Sam had hoped with all he had that he could cure Dean of the Mark. He'd tried everything he knew and guessed he should've called Castiel when Dean gave him the speech on this Darkness stuff to tell him to just let the damn useless witch go but he'd been too busy holding onto his last hope that maybe his brother would snap to his senses and see that despite the logic used that he was still being played in some way.

Of course since two of the three things needed were basically impossible to get he hadn't held much hope of Rowena casting the spell. Now he guessed it didn't matter as he fought back the urge to try one last time to get Dean to listen to him as he saw Death pass him the scythe and knew he just had moments to get out what he felt he had to.
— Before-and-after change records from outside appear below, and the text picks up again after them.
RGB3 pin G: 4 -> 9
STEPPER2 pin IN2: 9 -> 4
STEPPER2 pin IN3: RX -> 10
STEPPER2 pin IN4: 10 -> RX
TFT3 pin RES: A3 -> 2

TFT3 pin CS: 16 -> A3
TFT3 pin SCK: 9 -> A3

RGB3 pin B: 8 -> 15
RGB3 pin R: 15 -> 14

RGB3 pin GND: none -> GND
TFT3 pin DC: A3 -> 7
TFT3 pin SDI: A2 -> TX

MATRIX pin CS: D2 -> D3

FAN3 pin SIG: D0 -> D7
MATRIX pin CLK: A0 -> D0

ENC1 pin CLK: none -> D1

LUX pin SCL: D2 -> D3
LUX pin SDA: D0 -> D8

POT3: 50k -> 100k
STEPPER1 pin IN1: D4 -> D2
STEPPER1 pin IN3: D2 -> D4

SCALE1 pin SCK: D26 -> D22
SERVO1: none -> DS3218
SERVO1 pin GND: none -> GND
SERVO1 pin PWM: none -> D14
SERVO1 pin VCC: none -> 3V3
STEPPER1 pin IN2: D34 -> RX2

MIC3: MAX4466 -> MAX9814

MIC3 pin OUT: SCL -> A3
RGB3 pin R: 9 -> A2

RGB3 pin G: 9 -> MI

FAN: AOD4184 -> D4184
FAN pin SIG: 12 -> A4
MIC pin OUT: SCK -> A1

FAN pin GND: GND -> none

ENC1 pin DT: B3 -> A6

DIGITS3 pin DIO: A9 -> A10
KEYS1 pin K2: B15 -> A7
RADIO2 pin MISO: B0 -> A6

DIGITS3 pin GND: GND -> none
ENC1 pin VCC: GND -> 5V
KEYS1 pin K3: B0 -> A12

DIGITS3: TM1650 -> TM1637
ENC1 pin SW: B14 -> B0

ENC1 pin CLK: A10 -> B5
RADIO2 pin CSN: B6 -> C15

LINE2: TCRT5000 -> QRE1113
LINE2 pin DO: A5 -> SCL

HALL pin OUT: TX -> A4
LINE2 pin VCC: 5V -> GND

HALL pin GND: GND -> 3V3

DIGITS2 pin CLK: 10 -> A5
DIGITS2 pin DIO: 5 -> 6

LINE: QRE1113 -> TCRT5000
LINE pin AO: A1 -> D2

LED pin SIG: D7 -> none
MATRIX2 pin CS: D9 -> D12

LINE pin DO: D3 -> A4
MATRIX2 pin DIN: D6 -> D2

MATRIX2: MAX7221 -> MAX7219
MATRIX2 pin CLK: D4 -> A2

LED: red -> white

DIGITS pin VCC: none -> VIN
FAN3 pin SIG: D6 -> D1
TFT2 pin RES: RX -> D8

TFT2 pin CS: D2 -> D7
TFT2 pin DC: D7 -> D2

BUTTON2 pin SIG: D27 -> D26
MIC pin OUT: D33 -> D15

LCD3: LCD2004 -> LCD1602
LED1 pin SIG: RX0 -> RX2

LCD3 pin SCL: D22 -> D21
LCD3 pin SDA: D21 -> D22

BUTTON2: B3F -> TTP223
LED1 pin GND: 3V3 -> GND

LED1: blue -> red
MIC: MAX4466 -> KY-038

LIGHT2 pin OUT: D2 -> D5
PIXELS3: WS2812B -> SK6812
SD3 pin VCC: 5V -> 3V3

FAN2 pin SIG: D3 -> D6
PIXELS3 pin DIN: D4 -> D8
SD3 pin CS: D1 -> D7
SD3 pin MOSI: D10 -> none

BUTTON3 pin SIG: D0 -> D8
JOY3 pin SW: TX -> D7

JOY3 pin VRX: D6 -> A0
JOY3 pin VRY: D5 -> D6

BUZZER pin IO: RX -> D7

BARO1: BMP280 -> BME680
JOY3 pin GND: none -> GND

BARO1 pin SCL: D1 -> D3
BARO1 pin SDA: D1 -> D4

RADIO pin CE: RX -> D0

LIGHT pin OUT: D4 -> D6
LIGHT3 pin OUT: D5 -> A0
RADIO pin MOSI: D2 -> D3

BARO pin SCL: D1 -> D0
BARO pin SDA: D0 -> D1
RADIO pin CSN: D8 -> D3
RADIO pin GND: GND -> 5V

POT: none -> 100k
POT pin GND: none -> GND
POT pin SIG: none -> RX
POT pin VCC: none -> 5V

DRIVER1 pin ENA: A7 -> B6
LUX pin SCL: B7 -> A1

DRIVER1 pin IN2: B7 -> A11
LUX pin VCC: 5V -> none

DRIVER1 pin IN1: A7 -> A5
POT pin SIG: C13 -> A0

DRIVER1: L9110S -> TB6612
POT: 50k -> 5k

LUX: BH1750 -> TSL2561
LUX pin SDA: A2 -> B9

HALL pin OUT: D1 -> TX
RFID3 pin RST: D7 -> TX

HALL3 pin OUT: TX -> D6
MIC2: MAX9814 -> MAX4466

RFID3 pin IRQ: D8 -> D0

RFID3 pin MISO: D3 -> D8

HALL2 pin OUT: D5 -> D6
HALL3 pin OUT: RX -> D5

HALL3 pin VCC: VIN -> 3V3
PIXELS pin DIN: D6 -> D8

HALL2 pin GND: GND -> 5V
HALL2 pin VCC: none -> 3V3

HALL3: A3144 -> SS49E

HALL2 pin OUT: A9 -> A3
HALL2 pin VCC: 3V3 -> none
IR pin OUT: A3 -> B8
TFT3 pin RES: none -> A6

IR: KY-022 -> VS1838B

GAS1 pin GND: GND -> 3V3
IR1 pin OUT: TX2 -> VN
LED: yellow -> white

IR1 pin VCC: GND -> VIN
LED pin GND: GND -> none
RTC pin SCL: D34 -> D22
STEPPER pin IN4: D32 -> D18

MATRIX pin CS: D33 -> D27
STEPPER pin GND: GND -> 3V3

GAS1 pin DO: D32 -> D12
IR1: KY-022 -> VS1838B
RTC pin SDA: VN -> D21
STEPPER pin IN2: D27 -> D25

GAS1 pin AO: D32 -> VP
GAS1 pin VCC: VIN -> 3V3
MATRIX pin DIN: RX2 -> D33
"In that warehouse, before you died…before my failing to save you started this whole damn mess you said you were proud of us," Sam began with a forced calmness, hoping he wasn't shaking as much as he thought he might be since no matter how many times he'd faced death it was totally different when it was at the hands of his older brother. "I won't ask if you still are because accepting my death at your hands is one thing and I guess telling me that I should've died instead of Charlie tells me the rest of it but…I just want you to know…the you that I grew up with, who taught me what I know and who taught me never to give up…that I'm still proud of us. I'm proud of you.

"If and when you fight your way out of this or whatever…if you ever think of me…don't hate me too much for the mistakes I made that caused our lives, your life to go this way," he took a shaky breath while hearing Death speaking to Dean but Sam was too busy trying to burn what would be his last sight into his brain while his fingers dug into the pocket of his jeans for one more item. "I won't ask you to not hate me since I know it's too late for that and since I'm dying I'm nulling your no-chick flick rule so I can say…I love you…and this is still yours. Now do it because if I'm dying it'll be at your hands, not his."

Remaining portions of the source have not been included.